Una volta si andava alle urne con il santino del candidato da votare. Oggi tocca andarci con la lenzuolata di quelli da NON votare.

Politica Maggio 7, 2015

Pippo’s Project

Il travaglio di Pippo Civati è stato lungo, doloroso e sbeffeggiato. Non si molla da un giorno all’altro qualcosa che è stata la tua vita. Ora il travaglio si è concluso, e a sentirsi poco bene sono tanti altri, in un partito, il Pd, che in forza della governabilità –nessun dubbio sul fatto che il Paese debba essere governato-, ha ridefinito un passo dopo l’altro i suoi fondamentali in direzione di un blairismo all’italiana. Si tratterà di capire se e quanto si sono ridefiniti anche i suoi elettori: la grande manifestazione dei prof contro la “buona scuola” (slogan: “Renzi + Giannini peggio di Gelmini”), qualche dubbio lo autorizza. Perfino nel premier che, forse per la prima volta, si allarma di fronte al rischio di emorragia di consensi e si vede costretto a un parziale marcia indietro.

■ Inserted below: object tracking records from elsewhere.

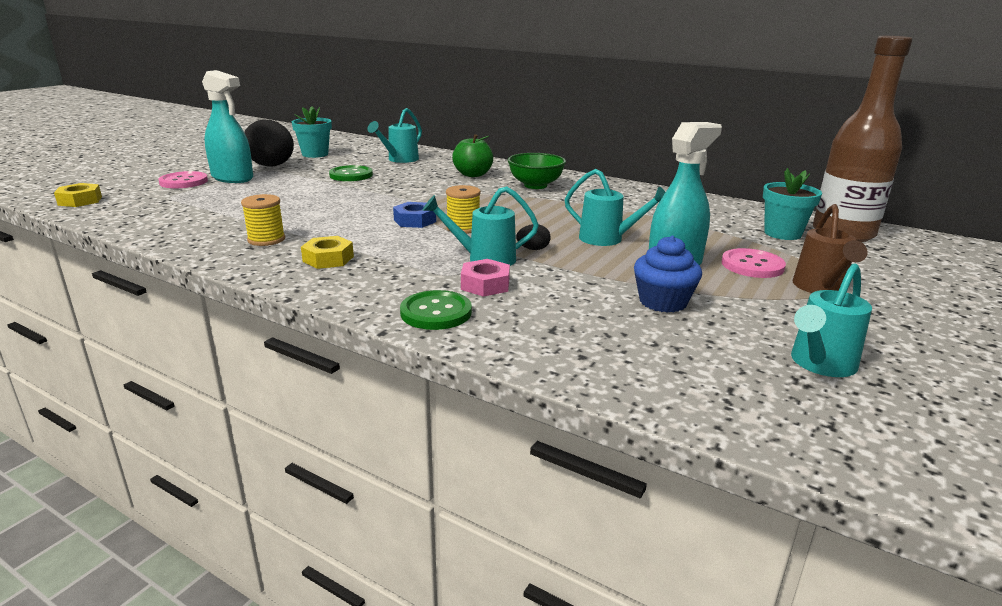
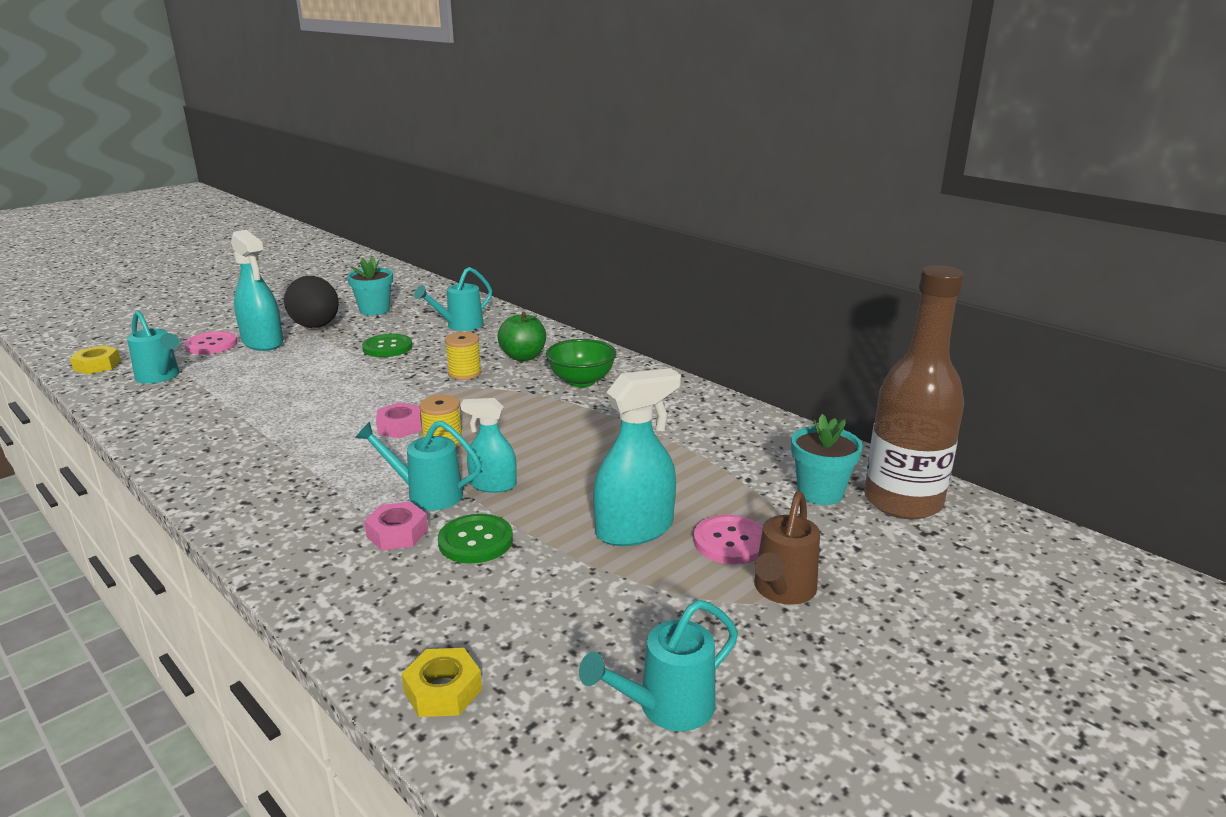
camera: 15 degrees right, 0 degrees up
(266, 239) = (229, 440): yellow spool -> yellow spool (464, 373)
(328, 259) = (268, 475): yellow nut -> yellow nut (443, 690)
(415, 221) = (400, 426): blue nut -> pink nut
(436, 312) = (315, 567): green button -> green button (475, 541)
(533, 249) = (493, 485): black egg -> turquoise spray bottle
(607, 239) = (591, 478): turquoise watering can -> turquoise watering can (160, 377)
(663, 302) = (570, 585): blue cupcake -> none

Primo banco di prova per Civati, fra 3 settimane, le regionali liguri: un successo del progetto Rete a Sinistra per Pastorino presidente potrebbe delineare il perimetro e il potenziale di una Podemos italiana. I temi ci sono già tutti: ambiente –la situazione in Liguria è drammatica, dopo anni e anni di partito trasversale del cemento, e non è ancora finita-, e poi lavoro e diritti. Temi liguri e nazionali, inestricabili l’uno dagli altri.

Il rischio zero-virgola per un nuovo progetto politico è direttamente proporzionale agli Ingroia e ad altri personaggi già prontissimi a scendere dal carro perdente per farne perdere un altro. Eterno riciclo degli uguali.

In Italia il posto di Podemos è già abbondantemente occupato dai 5 Stelle, al netto delle relazioni pericolose con Farage. Poi c’è il civismo “risorgimentale” milanese, senz’altro il più interessante tra i nuovi prodotti politici (come sempre, del tutto incompreso a Roma), con l’aspirazione del sindaco uscente (o rientrante) Pisapia a farne un prodotto politico nazionale. Se la Liguria sarà il primo banco di prova, Milano dovrebbe essere il secondo.

La scena mi pare questa.

L’ho già detto, ridico come la penso: come l’Angelus Novus di Walter Benjamin, si tratterebbe di abbandonare le rovine, anche le proprie, un’idea pavloviana di sinistra con le sue parole d’ordine inutilizzabili, i suoi rituali consumati, le sue logiche inservibili, la volgarità dei suoi laicismi, le sue barbe e le sue maschere. Di mettere al centro la “natura” sacrificata, il femminile del mondo, la mitezza, la pace e la cura di tutto ciò che è piccolo e dipende da noi, e di garantire a ciascuno ciò di cui ha bisogno per una buona vita, che è molto più dell’uguaglianza.

ambiente, lavoro, Politica Gennaio 23, 2015

#Liguriachevorrei: una battaglia per tutto il Paese

Stretti tra monti aspri e un mare aperto e minaccioso, i liguri hanno scorza e tempra. Gente non facile da conquistare. Sempre pragmaticamente pronti a fare affari, anche trattando con i politici: ma con Genova che annega ogni autunno, i terrazzamenti che franano in mare, quel paio di piane minacciate da speculazioni colossali, ormai si è capito che le palanche vanno in tasca solo a pochi a danno di tutti. Non ci credono più. Gattopardescamente, il Partito trasversale del Cemento cambia le facce ma non gli intenti: sfruttare, speculare, continuare a distruggere quel territorio fragile e spettacolare.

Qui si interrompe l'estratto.